La Nación sacó proyecciones aportadas por varias consultoras y economistas que indican, asimismo, que las subas nominales acumuladas por los sueldos quedarían entre 3 y 5 puntos por debajo de la evolución del índice de precios al consumidor, lo cual alivia la carga de las nóminas que paga el Estado, mucho más si concreta una poda en la cantidad de agentes.
El recorte total de las remuneraciones reales no será menor, ya que afecta al 70% de la factura fiscal.
El desfase fue transferido, en todo caso, a cada uno de los hogares, porque el menor poder adquisitivo de los beneficiarios sociales en octubre sería 5,3% y una caída interanual del salario real del 4,1%, con los que, encima, deberán afrontarse facturas de servicios con aumentos.
Tendrán dos meses duros por delante hasta que en diciembre las estadísticas prometen una pérdida menor: 2,2% en comparación con el mismo mes de 2017. Según cómo den los salarios en junio, podrían incidir en 1,8% en la movilidad jubilatoria pagadera en el último mes del año, que promediaría hacia abajo lo que acumule el IPC.
Es que al aplicarse la fórmula de ajuste de haberes en forma trimestral a partir de este año, se suma y divide por dos el 70% de la inflación de un trimestre y el 30% de la variación del índice salarial Ripte, para lo cual los datos se toman con un rezago de 6 meses, o sea que abril y junio definen la suba de diciembre.
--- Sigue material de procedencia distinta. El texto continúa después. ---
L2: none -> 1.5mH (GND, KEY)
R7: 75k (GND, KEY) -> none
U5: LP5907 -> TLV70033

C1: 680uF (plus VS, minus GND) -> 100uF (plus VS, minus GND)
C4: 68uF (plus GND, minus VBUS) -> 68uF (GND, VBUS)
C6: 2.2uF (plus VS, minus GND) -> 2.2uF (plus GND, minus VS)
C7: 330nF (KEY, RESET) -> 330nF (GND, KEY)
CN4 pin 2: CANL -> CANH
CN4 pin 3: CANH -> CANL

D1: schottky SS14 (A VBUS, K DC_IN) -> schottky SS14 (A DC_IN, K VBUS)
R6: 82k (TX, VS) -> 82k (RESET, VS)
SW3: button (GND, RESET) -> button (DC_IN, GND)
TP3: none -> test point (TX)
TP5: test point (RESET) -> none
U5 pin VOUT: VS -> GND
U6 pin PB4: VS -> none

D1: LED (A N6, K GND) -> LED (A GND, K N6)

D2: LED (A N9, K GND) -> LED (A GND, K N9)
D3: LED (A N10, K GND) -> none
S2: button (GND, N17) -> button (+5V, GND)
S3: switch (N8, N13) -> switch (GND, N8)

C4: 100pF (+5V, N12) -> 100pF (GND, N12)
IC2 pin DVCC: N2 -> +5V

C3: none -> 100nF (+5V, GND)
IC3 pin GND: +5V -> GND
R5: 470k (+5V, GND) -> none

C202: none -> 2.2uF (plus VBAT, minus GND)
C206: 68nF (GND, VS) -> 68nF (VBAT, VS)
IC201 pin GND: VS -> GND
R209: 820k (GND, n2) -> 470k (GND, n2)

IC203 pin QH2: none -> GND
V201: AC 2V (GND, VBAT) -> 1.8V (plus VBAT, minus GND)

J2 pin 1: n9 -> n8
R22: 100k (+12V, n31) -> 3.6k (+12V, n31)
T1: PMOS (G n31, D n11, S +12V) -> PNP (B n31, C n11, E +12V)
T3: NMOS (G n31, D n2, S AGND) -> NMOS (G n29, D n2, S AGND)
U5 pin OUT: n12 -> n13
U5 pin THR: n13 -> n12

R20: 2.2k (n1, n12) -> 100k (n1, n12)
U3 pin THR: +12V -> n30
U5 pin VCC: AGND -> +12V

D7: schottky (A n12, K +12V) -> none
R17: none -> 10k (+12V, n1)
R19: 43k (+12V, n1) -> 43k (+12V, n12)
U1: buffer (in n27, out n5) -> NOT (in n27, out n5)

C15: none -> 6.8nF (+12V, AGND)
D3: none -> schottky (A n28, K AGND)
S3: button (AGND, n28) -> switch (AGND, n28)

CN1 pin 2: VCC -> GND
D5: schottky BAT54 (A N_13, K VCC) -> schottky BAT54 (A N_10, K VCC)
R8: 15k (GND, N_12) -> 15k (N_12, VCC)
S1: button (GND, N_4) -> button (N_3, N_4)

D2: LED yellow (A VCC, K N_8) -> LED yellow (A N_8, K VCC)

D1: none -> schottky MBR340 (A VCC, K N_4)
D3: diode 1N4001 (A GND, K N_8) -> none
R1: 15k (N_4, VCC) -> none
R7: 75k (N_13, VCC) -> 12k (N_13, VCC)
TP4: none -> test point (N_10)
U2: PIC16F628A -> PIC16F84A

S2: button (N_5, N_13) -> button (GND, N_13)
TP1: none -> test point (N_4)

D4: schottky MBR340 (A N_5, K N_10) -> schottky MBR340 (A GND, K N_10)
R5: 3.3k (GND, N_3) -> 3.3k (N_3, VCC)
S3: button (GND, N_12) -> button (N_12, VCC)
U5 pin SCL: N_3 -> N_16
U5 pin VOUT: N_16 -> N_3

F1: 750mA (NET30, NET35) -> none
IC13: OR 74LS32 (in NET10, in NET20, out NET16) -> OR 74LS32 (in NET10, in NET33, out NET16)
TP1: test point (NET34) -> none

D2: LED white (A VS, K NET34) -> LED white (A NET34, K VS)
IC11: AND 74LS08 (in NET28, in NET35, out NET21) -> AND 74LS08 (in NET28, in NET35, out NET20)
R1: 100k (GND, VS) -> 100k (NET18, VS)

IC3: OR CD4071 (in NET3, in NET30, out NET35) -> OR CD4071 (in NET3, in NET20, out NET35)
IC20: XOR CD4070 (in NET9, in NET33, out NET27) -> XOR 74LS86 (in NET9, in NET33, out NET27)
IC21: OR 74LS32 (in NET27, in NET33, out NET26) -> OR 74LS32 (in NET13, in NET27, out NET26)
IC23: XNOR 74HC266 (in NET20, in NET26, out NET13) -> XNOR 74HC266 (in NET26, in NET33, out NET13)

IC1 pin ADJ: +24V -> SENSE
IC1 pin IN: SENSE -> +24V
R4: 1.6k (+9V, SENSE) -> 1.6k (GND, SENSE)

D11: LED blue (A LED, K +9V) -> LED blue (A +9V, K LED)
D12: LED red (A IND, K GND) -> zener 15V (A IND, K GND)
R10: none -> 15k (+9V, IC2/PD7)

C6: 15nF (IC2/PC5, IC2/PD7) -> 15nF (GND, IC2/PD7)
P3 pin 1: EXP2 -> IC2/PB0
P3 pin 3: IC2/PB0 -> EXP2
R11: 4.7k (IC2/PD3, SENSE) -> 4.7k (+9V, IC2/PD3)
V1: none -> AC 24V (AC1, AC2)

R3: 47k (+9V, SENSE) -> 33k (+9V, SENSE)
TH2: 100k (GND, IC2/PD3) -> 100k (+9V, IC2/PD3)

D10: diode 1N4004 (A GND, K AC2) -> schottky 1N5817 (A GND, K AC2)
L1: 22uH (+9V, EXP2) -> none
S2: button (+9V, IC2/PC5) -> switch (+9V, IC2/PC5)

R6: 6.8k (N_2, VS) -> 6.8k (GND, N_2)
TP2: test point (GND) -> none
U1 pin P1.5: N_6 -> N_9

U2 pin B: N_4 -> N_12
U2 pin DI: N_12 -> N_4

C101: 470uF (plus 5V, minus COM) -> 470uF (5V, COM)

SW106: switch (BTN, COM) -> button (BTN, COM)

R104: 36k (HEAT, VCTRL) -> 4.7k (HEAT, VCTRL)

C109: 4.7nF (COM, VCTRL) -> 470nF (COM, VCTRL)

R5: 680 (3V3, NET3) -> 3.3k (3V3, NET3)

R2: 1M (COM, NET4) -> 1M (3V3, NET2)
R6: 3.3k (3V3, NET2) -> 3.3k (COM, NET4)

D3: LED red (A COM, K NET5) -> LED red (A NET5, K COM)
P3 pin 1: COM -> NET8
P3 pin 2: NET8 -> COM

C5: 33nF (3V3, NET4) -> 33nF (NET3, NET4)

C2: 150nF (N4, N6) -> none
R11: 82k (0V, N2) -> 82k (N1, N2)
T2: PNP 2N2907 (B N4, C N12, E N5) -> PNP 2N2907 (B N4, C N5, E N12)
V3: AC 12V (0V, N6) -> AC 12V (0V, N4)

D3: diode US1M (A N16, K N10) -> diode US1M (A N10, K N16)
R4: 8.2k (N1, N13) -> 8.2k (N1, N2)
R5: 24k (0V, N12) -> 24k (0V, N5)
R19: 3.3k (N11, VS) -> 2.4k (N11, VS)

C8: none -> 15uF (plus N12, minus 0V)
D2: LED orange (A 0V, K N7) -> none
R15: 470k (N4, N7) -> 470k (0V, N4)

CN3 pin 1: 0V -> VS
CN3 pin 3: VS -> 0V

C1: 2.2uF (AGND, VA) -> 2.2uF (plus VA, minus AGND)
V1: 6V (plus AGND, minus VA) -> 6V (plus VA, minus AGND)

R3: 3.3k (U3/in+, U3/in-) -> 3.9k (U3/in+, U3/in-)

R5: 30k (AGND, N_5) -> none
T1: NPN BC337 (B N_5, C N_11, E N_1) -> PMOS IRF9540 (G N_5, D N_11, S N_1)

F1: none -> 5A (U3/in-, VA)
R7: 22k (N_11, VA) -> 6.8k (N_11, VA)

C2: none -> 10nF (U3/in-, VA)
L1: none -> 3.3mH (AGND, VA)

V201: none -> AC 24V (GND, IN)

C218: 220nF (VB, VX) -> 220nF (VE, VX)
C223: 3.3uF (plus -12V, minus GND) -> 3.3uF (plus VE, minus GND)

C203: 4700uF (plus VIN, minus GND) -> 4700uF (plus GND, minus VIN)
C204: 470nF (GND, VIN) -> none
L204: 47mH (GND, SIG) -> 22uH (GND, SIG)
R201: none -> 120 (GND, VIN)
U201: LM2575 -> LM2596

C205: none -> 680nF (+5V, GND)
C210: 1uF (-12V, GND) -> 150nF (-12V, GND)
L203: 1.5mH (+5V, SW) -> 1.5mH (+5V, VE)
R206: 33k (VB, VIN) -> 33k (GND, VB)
En la práctica, entre octubre de 2017 y junio de 2018, los haberes y asignaciones por hijo resignaron 3,85% en términos reales, sin contar el bono. La perspectiva va para peor: en todo el año perderían hasta 8%.
El detalle:
-el 1er incremento con la nueva fórmula se comenzó a aplicarse el 1ro de marzo pasado y fue del 5,71%, basado en lo sucedido en el 4to trimestre de 2017;
-en junio se aplicó el 2do, de 5,69%, con los datos del 1er trimestre del año, con lo que el acumulado semestral dio 11,73%, contra una inflación en ese mismo período de 13,15%: la pérdida en consecuencia fue del 1,42%;
-para cobrar en octubre se fijó en 6,68%, que surge de los resultados del 2do trimestre de 2018, con lo que en 9 meses el haber jubilatorio habrá subido un 19,19%.
La inflación superior al 30% determina, al mismo tiempo, una brecha nominal de al menos 4,3 puntos por encima del salario, que habrá que ver cómo se traduce, en el balance fiscal, en la diferencia entre la columna de remuneraciones que paga el Estado y los tributos que percibe.
La cuenta matemática que cabría a cada trabajador sería muy distinta: si lo que en diciembre de 2017 valía 100, un año después se fue a 131,50, mientras que la evolución del sueldo le alcanzará para cubrir el 96,7% de ese presupuesto. Es lo que se conoce como pérdida del salario real.